I know there are plenty of responsible gun-owners who lock up their weapons, keep ammunition in a separate place, take safety courses, require their children to take those courses, do everything they can to avoid the unspeakable horror of three-year-old Sally killing a playmate with Uncle Pete's Glock, or sixteen-year-old Spence getting over his breakup by putting that same Glock in his mouth and pulling the trigger--or taking it to school with him and shooting the jocks who've been picking on him. But as I've implied with the use of Uncle Pete's name, there are far too many irresponsible gun-owners who leave those weapons lying around for the minors in the house to use.

And that's not even counting the murderers: the gangsters, burglars, mass shooters who spill innocent blood to teach someone a lesson, make a statement, gain notoriety, or just have some bloody maniacal fun.

Yes, there's a problem with these people's hearts, but it's a problem that would be far easier to manage if we took away their damned guns.

And yes, I know it seems insurmountable: with such an epidemic of gun ownership and gun violence, perhaps we should just throw up our hands and concede that the price of liberty is the blood of 30,000 victims a year, a price that gun libertarians are clearly quite willing to make all of us pay.

In response to the futility argument, I offer two success stories: vaccines and nuclear disarmament.

I have a vaccination scar on my left shoulder, a relic of the delivery system used on my generation. Thanks to that scar, I've never had measles, polio, smallpox, or whooping cough. My children were vaccinated against additional illnesses, and the babies being born now against even more. A hundred years ago, these preventives didn't exist, and as a result, the average lifespan in the United States was far lower than it is today. This was an accepted cost of living in civilization: people couldn't help but be exposed to contagious diseases, many of which were lethal, so many more died younger than they do now. Medical science invented vaccines, and we all benefit from the result: longer, healthier lifespans. Getting there came at the expense of individual liberties, though: only by mandating vaccinations for school children could the herd immunity be built up to where some of these diseases are effectively extinct. (It should be noted here that many of the same people who advocate laissez-faire gun laws also defend the right of anti-vax parents to place their non-immunized children in public schools, leading to fresh outbreaks of diseases that had been controlled for generations prior to this unscientific health fad.)

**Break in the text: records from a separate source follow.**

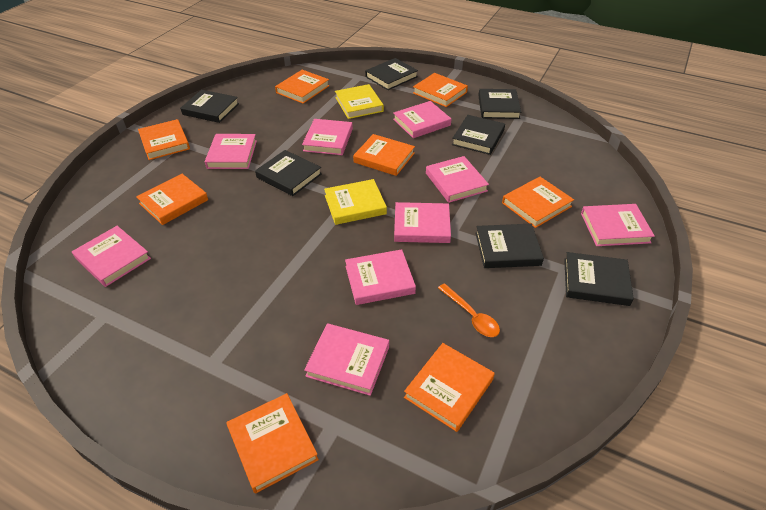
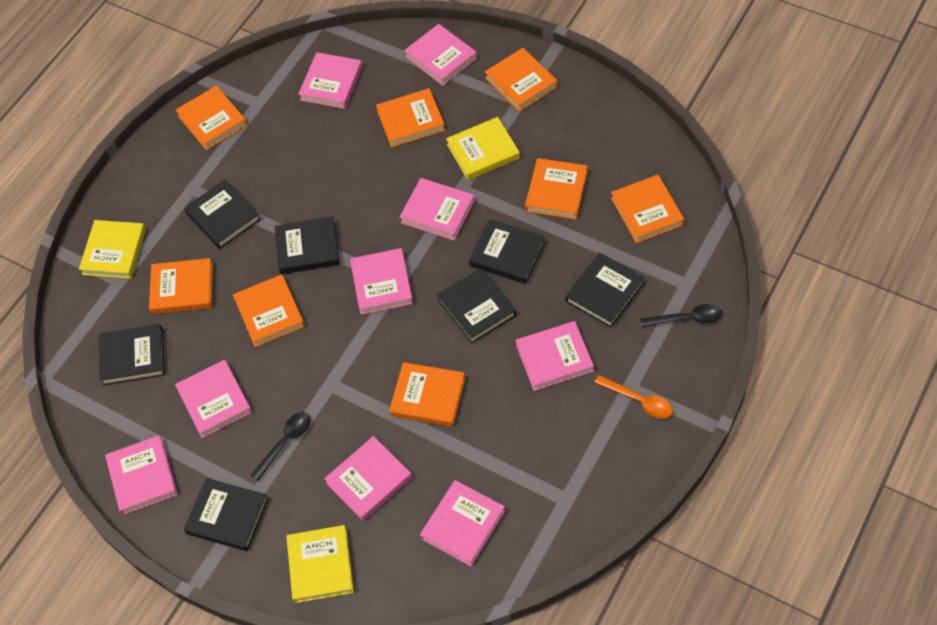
black spoon: 0 -> 2
yellow book: 2 -> 3

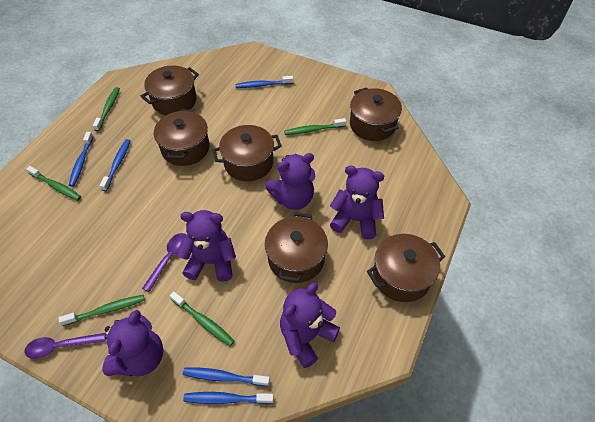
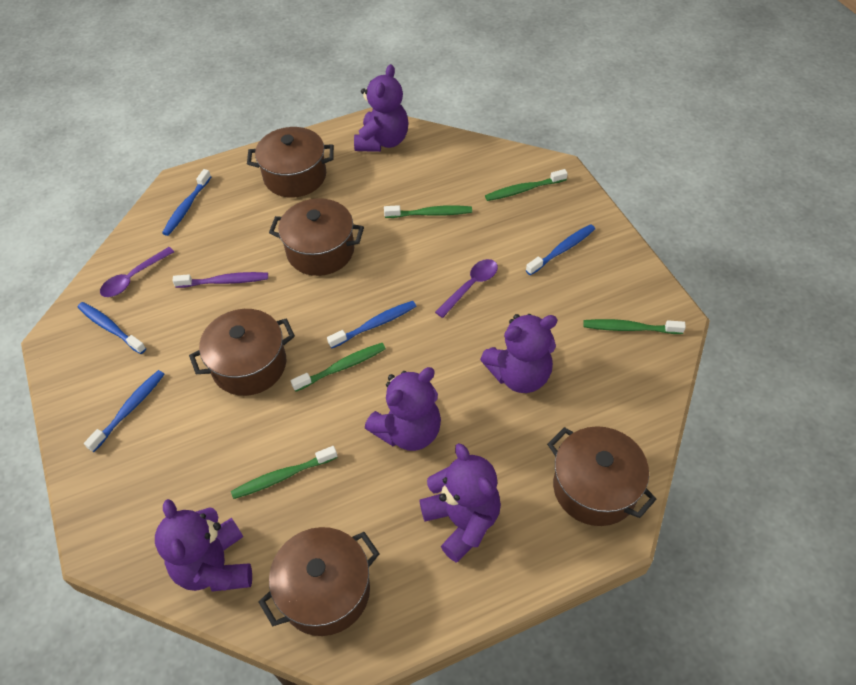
brown pot: 6 -> 5
purple toothbrush: 0 -> 1

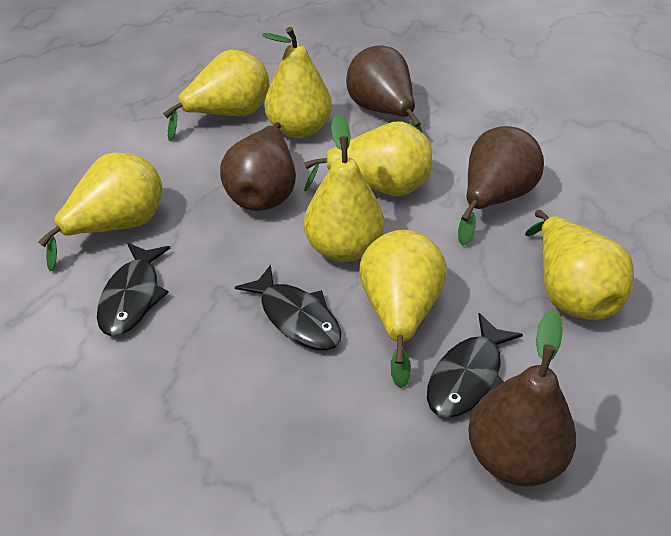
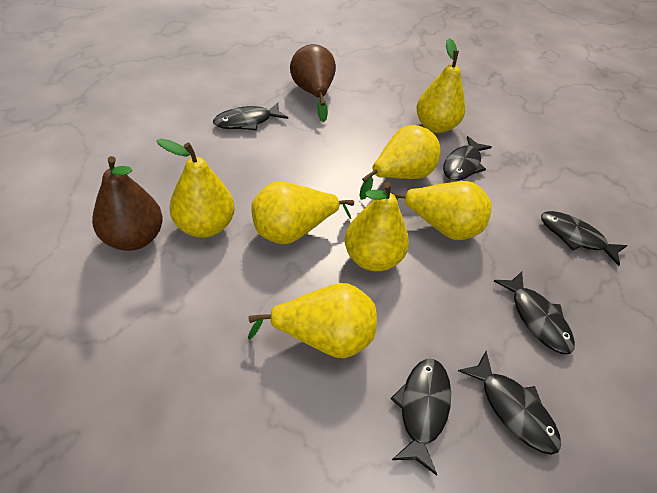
black fish: 3 -> 6
brown pear: 4 -> 2

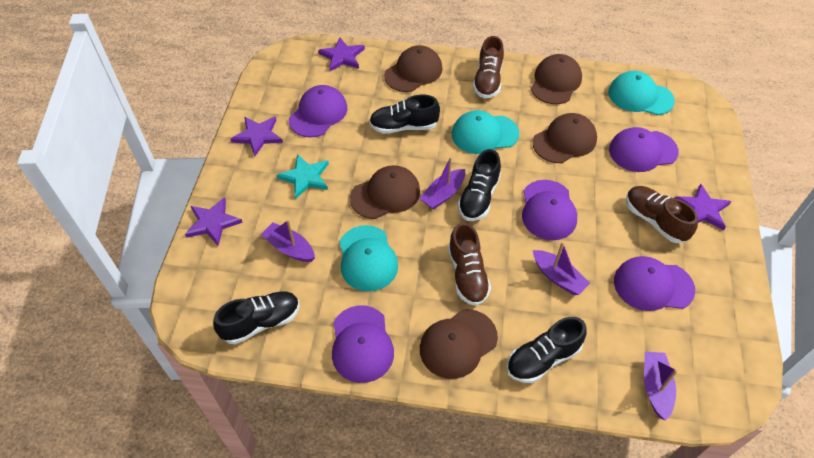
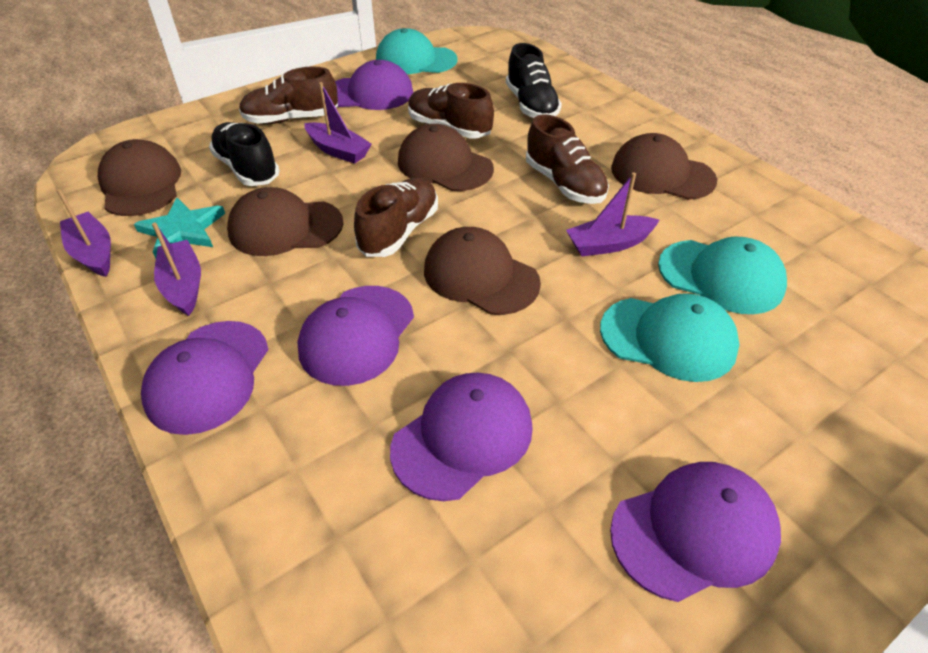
black shoe: 4 -> 2
brown shoe: 3 -> 4
purple star: 4 -> 0

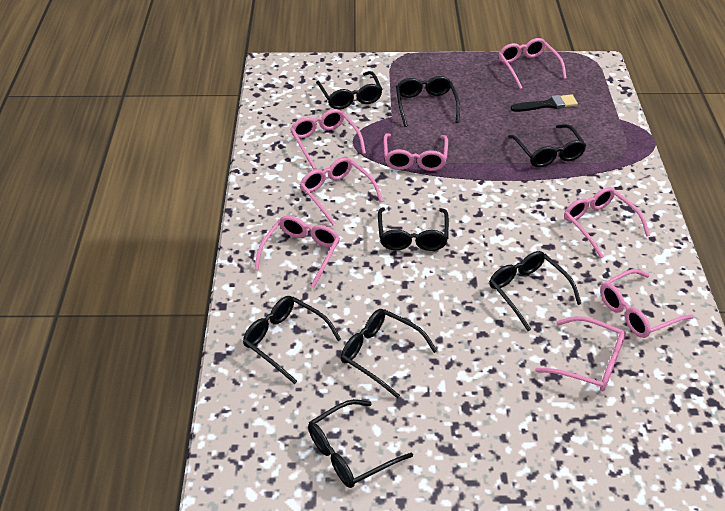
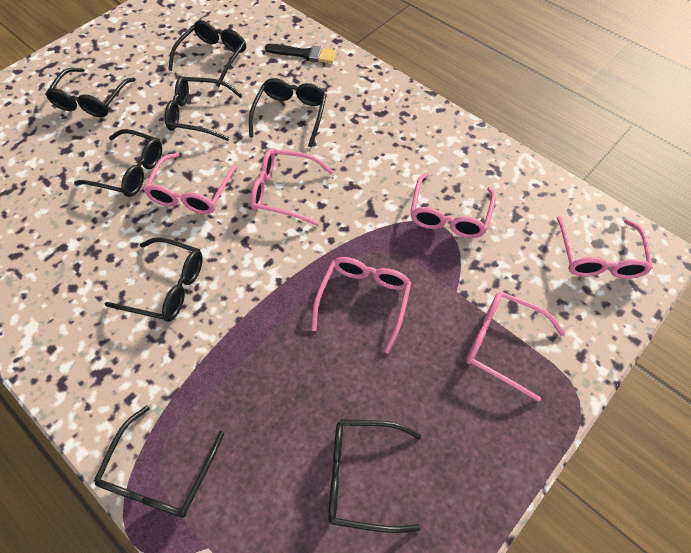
pink glasses: 8 -> 6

As for disarmament: I grew up under the threat of nuclear annihilation. In middle school, I watched a seemingly endless string of "civil defense" films that taught me how to survive the aftermath of a nuclear attack. Through high school, college, and two rounds of grad school, I continued to hear about how insurmountable was the task of reducing nuclear arsenals--and yet, neither of the enemies in that struggle gave up on that task. Both the US and the Soviet Union stayed in communication throughout the Cold War, came to the summit table again and again, hammering out agreements to keep those weapons in their bunkers and, perhaps even more importantly, out of the hands of rogue nations and terrorists. And they succeeded: there have been no above-ground nuclear explosions since 1963.

If you're still not convinced that the Bill of Rights needs editing, perhaps we can look at this through the disarmament lens: the superpowers made their pacts and treaties because they knew no one could afford even a limited nuclear war. We haven't completely disarmed--this nation still has the largest nuclear arsenal in the world--but we've cut back significantly on the size of that arsenal.

We've reduced our nuclear arsenal, but the home arsenals of far too many Americans are overflowing with lethal weapons. Reducing the number of guns an individual can own, and the size of the magazines used by those guns, could cut back on the lethality of mass shootings, though it still would do nothing to mandate safety in the home, or to keep firearms out of the hands of suicides. But it would be a start.

But seriously, my fellow Americans: if your sick heart means you're going to use that gun to shoot up a classroom, I'd rather you couldn't get your hands on the damned thing in the first place.